The Abominable Showman

Home > Science > The Abominable Showman > Page 4
The Abominable Showman Page 4

by Robert Rankin


  ‘Quite so,’ said the spaceman. ‘But I just want you to understand that I do know your daddy and I mean you no harm.’

  ‘All right then,’ and I managed a grin. ‘Will you please let go of my braces though, it’s really hurting a lot.’

  ‘You promise then that you won’t run off?’

  I raised my fingers boy scout-style and gave a ‘dib dib dib.’

  And I have to say, that by this time, I had no intention whatsoever of running off. That was the very last thing on my mind, I can tell you. Because here was I, in the daddy’s shed, talking to a man from outer space. All in all this was turning into the very best school summer holiday that I’d ever had in my life.

  ‘I won’t run away,’ I promised. ‘Would you like a glass of water? Or perhaps a bottle of the ‘special water’ that the daddy keeps hidden in that corner over there. It’s only for grown-ups, he says.’

  The spaceman made a curious sound that might have been a laugh. ‘I’ll have ordinary water,’ he said.

  I took a glass to the tap outside, filled that glass and returned to the spaceman, closing the door behind me.

  ‘Do you have a ray gun?’ was the first thing that I said.

  ‘I left it on The Leviathan.’ The spaceman’s voice was very high and piping, but, as he climbed to his feet and took the water, it was clear that he was the height of an average adult.

  ‘Which planet do you come from?’ was my second question.

  ‘One thing at a time.’ He sipped at his water.

  ‘Did your flying saucer crash?’

  He sipped at his water some more.

  ‘If you are going to destroy our planet can I be on your side?’

  The spaceman put his water glass down and pulled off his silver gloves. To my great delight each hand had just three fingers.

  ‘Do you –’

  ‘Please be quiet,’ said the spaceman. ‘I have had a long and uncomfortable journey.’

  ‘From –’

  ‘Shut up do!’ The spaceman waggled a finger at me and I took further delight in noticing that each of his fingers had a tiny sucker on the end.

  ‘I really have my doubts about this, Barry,’ said the spaceman.

  ‘My name isn’t Barry and –’

  ‘I was not talking to you.’

  I looked hard at the spaceman, then I glanced all around and about at the hut. There was no one here but the two of us, yet strangely I felt that there might be more.

  ‘If not me?’ I said slowly.

  ‘But you know who.’

  This was a rather queer moment for me, for somehow or other I really did know something.

  ‘Your holy guardian angel,’ I said. ‘Is that who it is?’

  ‘That is certainly what he would like us to think,’ replied the spaceman and with that said he reached up to his ear. It was the right ear he reached up to and not very much of an ear at all it was.

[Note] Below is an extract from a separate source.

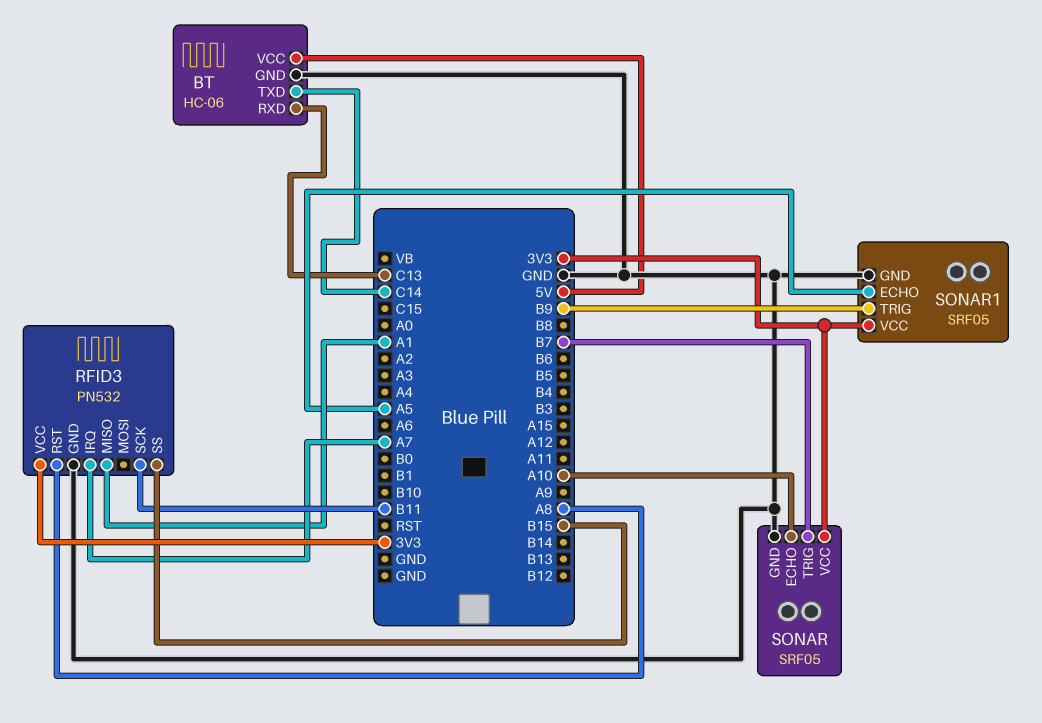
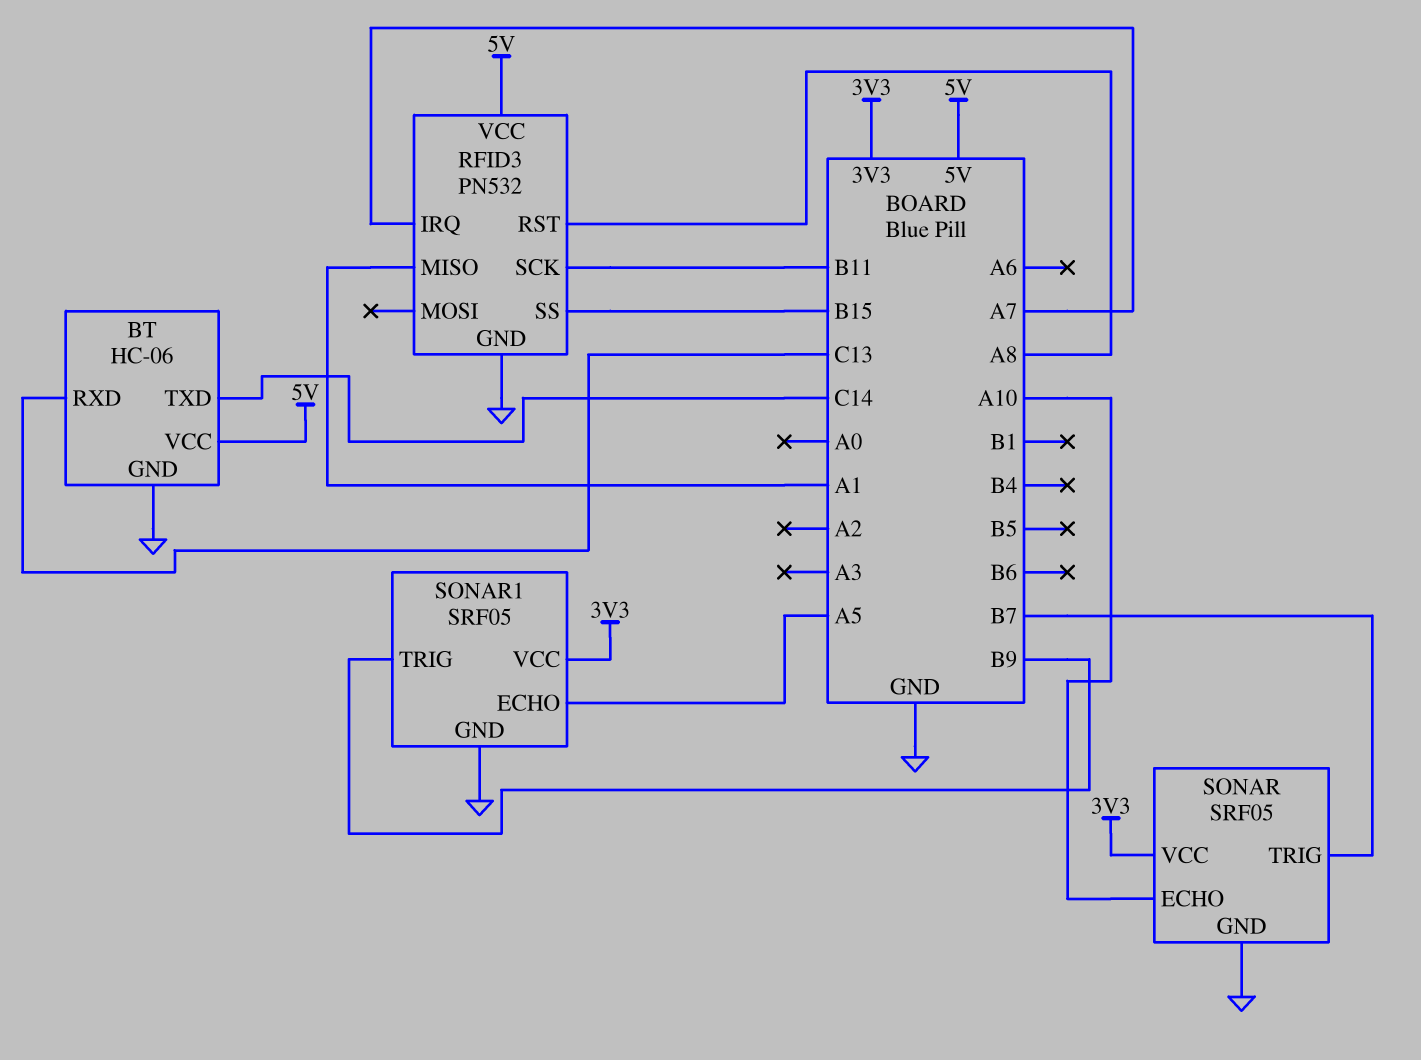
RFID3 pin VCC: 3V3 -> 5V

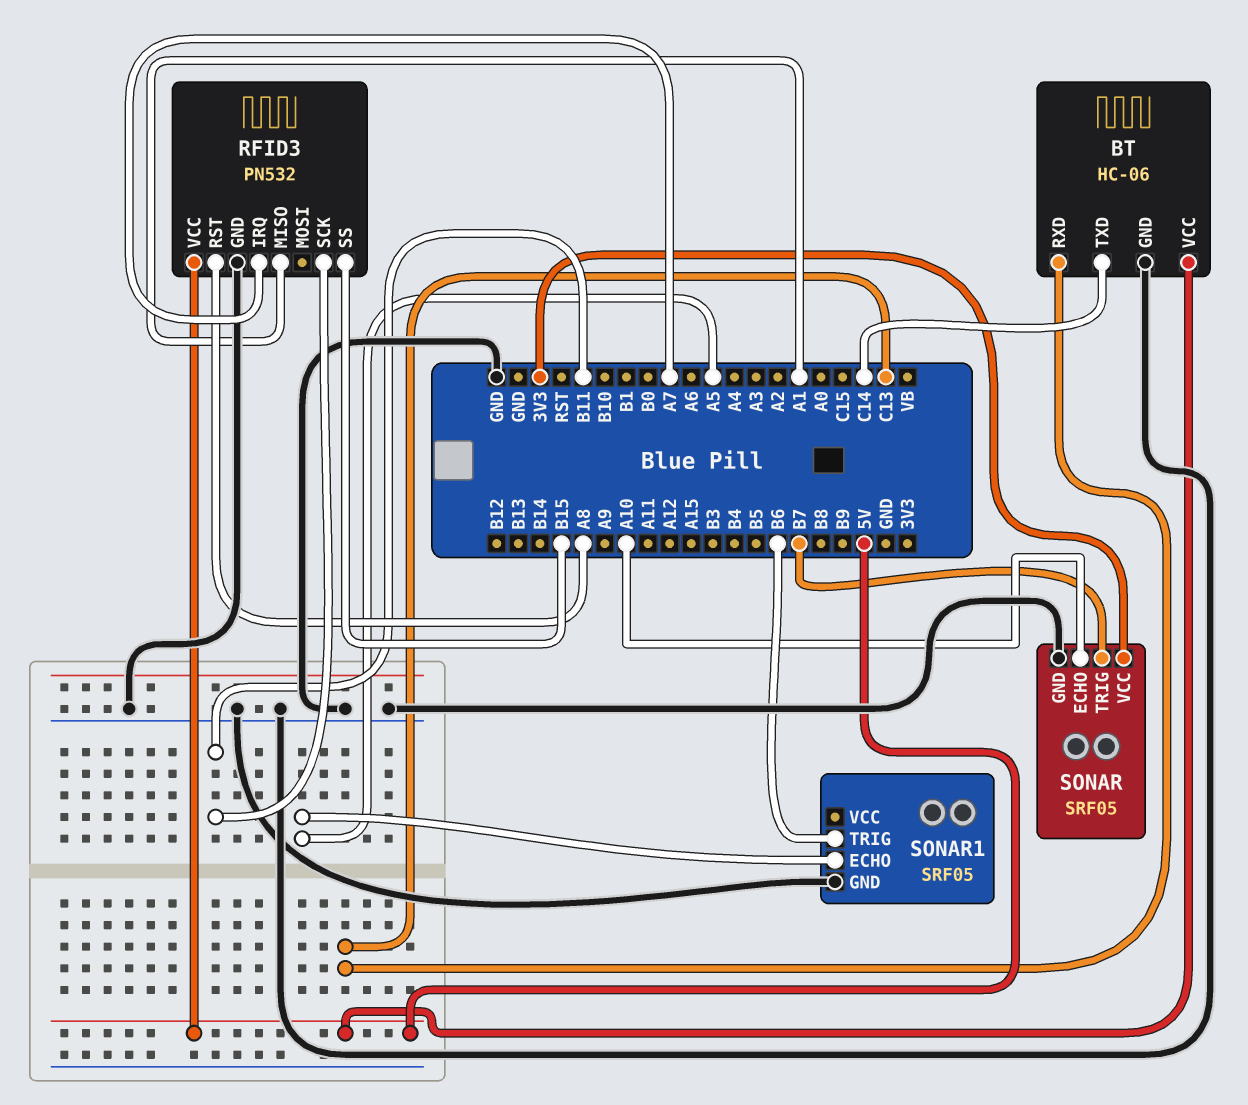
SONAR1 pin TRIG: B9 -> B6
SONAR1 pin VCC: 3V3 -> none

A hole with a bit of a pointed flap, but the sort of ear one might expect to find on a man from outer space.

  He rooted about in this ear of his and his suckered fingers teased out something. He closed his hand over this something and held this hand towards me.

  ‘My name is Amesha,’ the spaceman said. ‘And I was born upon Venus. And this little fellow,’ he opened his hand. ‘This little fellow is Barry.’

  In the palm of the Venusian’s three-fingered hand there lay a small bright shiny Brussels sprout.

  ‘Barry?’ I said, as I stared at the sprout.

  ‘Hello, chief,’ said Barry.

  6

  I really would have wet myself, but I was fast on my feet. I ran from the shed and did my business outside.

  A talking sprout!

  A man from Venus and a talking sprout!

  It could not possibly get any better than this and as I was no longer in fear of wetting my trousers, I stood there and savoured the moment. And I suddenly thought of my brother Andy and just how jealous he would be when I told him. It was a wonderful moment. The sun shone down upon me and I felt ……….. somehow blessed.

  I buttoned my fly and returned to the hut. ‘Sorry for that,’ I said.

  The Venusian was bouncing Barry on the palm of his hand. Barry’s squeaks showed Barry did not like this.

  ‘Please don’t hurt the little sprout,’ I said.

  Amesha the Venusian gave Barry a bit of a squeeze.

  ‘Ease up on the squishing, chief,’ said Barry.

  I gave my braces a straighten in the manner that I had seen a defending counsel do on an American television show. ‘Now see here,’ I said. ‘I think you should explain yourself.’

  The Venusian’s golden eyes turned in my direction. His little mouth became a perfect ‘o’.

  ‘See, he’s a feisty one, chief,’ said Barry to Amesha. ‘He’s just the chap to do the job, believe me.’

  Amesha shrugged inside his silver spacesuit. ‘But he’s only a little boy,’ he said.

  ‘Size isn’t everything,’ said Barry.

  ‘Where is your flying saucer?’ I asked. ‘Did it crash? Are you the only survivor?’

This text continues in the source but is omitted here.